Klacht Ambassade Sri Lanka tegen VRT : Uitspraak VRM

De VRM ontving een klacht van de Ambassade van Sri Lanka tegen de VRT m.b.t. een reportage over het einde van de burgeroorlog in Sri Lanka (uitgezonden in het programma 'Terzake' op 29 augustus 2012).

De door de VRT uitgezonden reportage is een bewerking van een oorspronkelijk door de Britse omroep Channel 4 uitgezonden documentaire ('Sri Lanka's Killing Fields'). Waar de oorspronkelijke documentaire 45 minuten duurt, werd deze door de VRT ingekort tot 20 minuten om binnen het format van 'Terzake' te kunnen worden uitgezonden.

De aanklacht

Volgens de Ambassade van Sri Lanka is de oorspronkelijke documentaire hoofdzakelijk gebaseerd op ongeverifieerde en niet-bevestigde videobeelden.
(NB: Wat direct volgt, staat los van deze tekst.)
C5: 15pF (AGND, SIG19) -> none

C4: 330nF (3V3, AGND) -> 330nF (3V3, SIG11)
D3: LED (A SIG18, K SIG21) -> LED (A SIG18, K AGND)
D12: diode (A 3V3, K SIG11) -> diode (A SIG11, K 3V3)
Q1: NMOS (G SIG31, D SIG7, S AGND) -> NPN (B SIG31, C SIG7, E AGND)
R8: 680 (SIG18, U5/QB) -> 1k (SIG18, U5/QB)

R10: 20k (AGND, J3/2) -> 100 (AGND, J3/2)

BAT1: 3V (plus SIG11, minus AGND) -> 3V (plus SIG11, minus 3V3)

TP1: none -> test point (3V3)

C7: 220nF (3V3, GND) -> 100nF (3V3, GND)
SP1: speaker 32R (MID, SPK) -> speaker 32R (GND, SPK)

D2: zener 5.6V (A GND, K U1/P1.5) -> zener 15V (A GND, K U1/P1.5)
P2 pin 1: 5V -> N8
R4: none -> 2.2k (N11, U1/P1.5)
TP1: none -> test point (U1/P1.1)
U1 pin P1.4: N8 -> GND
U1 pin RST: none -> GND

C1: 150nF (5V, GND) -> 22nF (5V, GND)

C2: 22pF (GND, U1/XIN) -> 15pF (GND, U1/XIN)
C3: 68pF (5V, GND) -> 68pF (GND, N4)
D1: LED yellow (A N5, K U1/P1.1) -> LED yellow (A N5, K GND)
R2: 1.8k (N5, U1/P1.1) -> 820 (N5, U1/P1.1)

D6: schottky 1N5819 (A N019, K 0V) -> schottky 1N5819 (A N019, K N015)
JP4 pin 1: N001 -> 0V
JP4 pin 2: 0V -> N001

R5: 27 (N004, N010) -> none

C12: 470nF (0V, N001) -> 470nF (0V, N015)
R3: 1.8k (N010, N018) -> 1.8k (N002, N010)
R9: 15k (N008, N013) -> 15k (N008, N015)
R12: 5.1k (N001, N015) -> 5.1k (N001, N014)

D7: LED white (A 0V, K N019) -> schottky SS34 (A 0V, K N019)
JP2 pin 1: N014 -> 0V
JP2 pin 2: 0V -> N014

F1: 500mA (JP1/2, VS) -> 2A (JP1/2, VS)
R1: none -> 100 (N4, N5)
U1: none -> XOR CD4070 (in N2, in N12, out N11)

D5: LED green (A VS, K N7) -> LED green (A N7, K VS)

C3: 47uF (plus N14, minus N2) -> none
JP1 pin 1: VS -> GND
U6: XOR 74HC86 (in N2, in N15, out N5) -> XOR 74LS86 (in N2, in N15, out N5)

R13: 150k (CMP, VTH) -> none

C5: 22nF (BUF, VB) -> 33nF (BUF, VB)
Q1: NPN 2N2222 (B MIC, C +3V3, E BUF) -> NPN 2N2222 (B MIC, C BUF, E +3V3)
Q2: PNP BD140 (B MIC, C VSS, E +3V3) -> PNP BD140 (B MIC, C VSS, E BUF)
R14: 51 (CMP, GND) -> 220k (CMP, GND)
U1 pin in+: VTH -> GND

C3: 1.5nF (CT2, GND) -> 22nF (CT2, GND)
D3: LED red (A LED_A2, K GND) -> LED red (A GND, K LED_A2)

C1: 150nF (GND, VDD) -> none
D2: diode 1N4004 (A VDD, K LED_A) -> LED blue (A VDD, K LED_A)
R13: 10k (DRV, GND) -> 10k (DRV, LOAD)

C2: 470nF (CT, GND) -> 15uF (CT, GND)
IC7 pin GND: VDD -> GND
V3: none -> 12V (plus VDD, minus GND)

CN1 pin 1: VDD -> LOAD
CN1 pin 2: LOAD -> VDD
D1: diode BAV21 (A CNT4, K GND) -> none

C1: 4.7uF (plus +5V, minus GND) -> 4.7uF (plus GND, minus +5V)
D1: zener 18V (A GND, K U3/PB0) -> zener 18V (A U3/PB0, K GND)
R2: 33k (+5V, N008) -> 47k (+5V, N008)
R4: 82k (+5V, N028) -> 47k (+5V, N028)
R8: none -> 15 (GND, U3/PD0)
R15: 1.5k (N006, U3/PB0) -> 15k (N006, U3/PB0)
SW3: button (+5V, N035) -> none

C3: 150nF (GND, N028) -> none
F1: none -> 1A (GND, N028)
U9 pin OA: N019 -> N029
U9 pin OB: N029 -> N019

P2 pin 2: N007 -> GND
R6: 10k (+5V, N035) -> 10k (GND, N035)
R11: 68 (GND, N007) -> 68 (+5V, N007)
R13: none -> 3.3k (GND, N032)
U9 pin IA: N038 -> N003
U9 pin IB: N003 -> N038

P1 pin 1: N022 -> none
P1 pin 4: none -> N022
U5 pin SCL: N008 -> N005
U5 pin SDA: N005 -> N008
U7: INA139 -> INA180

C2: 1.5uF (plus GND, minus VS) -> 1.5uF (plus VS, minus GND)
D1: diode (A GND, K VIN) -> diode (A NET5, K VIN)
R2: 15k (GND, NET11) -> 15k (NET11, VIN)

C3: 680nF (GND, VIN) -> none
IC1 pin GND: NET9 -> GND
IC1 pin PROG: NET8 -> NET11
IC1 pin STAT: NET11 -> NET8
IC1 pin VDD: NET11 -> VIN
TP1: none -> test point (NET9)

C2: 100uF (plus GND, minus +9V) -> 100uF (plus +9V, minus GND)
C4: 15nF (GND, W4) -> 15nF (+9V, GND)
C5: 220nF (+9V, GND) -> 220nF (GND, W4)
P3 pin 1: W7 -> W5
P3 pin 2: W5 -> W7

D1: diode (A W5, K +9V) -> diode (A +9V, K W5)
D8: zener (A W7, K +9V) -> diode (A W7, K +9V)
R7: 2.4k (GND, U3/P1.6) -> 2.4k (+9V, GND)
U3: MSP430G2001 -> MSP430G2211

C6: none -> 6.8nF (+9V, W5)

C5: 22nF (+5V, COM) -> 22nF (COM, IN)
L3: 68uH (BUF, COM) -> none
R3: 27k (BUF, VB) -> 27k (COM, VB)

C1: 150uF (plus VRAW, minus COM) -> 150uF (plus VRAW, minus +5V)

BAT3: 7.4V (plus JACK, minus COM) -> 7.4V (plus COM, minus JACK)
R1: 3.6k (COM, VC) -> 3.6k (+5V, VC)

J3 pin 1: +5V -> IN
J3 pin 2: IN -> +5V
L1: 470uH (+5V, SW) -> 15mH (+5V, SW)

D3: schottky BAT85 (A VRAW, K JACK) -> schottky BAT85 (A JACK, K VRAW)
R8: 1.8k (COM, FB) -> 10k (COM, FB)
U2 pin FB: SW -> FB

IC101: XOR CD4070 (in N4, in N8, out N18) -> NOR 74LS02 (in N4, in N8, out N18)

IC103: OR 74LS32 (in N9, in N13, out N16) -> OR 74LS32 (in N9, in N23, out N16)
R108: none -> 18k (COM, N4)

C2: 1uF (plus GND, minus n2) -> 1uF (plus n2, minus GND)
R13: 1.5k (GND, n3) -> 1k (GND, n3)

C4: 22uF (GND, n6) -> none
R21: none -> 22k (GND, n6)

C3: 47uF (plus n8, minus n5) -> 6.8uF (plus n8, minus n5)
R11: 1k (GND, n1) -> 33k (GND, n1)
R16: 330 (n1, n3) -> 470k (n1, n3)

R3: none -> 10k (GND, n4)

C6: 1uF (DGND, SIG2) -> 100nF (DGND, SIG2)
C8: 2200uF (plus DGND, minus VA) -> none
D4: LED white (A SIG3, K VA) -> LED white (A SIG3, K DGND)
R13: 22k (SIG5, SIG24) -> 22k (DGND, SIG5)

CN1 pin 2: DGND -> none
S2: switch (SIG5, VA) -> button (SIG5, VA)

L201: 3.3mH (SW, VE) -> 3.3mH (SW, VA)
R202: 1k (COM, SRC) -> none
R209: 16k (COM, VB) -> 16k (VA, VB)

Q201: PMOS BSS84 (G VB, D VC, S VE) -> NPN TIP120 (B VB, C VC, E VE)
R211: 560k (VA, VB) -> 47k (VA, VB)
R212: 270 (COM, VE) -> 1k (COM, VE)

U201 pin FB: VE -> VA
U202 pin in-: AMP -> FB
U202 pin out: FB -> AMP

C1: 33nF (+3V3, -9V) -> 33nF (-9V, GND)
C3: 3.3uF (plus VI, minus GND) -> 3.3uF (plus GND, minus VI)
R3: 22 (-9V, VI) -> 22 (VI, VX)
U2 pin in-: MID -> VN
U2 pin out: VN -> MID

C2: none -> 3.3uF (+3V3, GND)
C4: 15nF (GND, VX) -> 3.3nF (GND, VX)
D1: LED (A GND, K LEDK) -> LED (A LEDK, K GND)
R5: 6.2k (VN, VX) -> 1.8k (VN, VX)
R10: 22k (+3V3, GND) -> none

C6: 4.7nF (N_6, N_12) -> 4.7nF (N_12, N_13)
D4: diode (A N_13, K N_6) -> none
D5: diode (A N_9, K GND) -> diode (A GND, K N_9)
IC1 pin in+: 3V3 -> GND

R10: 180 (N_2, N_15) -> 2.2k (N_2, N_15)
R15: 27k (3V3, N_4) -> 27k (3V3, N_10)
Volgens de klager worden de Sri Lankaanse regering en de strijdkrachten in de documentaire in diskrediet gebracht, zonder dat ze door Channel 4, of in dit geval door de VRT, om hun standpunt werden gevraagd. De VRT is volgens de Ambassade van Sri Lanka zelf nog een stap verder gegaan door uit de oorspronkelijke documentaire de negatieve toeschrijvingen aan de Tamil Tijgers (LTTE) te verwijderen. 

De Ambassade van Sri Lanka meent dat de VRT zo de bepalingen van artikel 38 en 39 van het Mediadecreet geschonden heeft. Volgens de Ambassade van Sri Lanka bevat de reportage schokkende beelden die niet geschikt zijn voor minderjarigen, waardoor ook artikel 42 van het Mediadecreet niet zou zijn gerespecteerd.

De regelgeving

Artikel 38 van het Mediadecreet bepaalt "Omroepactiviteiten mogen niet aansporen tot haat en geweld".

Artikel 39 van het Mediadecreet bepaalt:
"In de programma's wordt elke vorm van discriminatie geweerd. Het programma-aanbod verloopt zo dat het geen aanleiding geeft tot discriminatie tussen de verschillende ideologische of filosofische strekkingen.

De informatieprogramma's, de mededelingen en de programma's met een algemeen informatieve inslag, en alle informatieve programmaonderdelen worden in een geest van politieke en ideologische onpartijdigheid verzorgd."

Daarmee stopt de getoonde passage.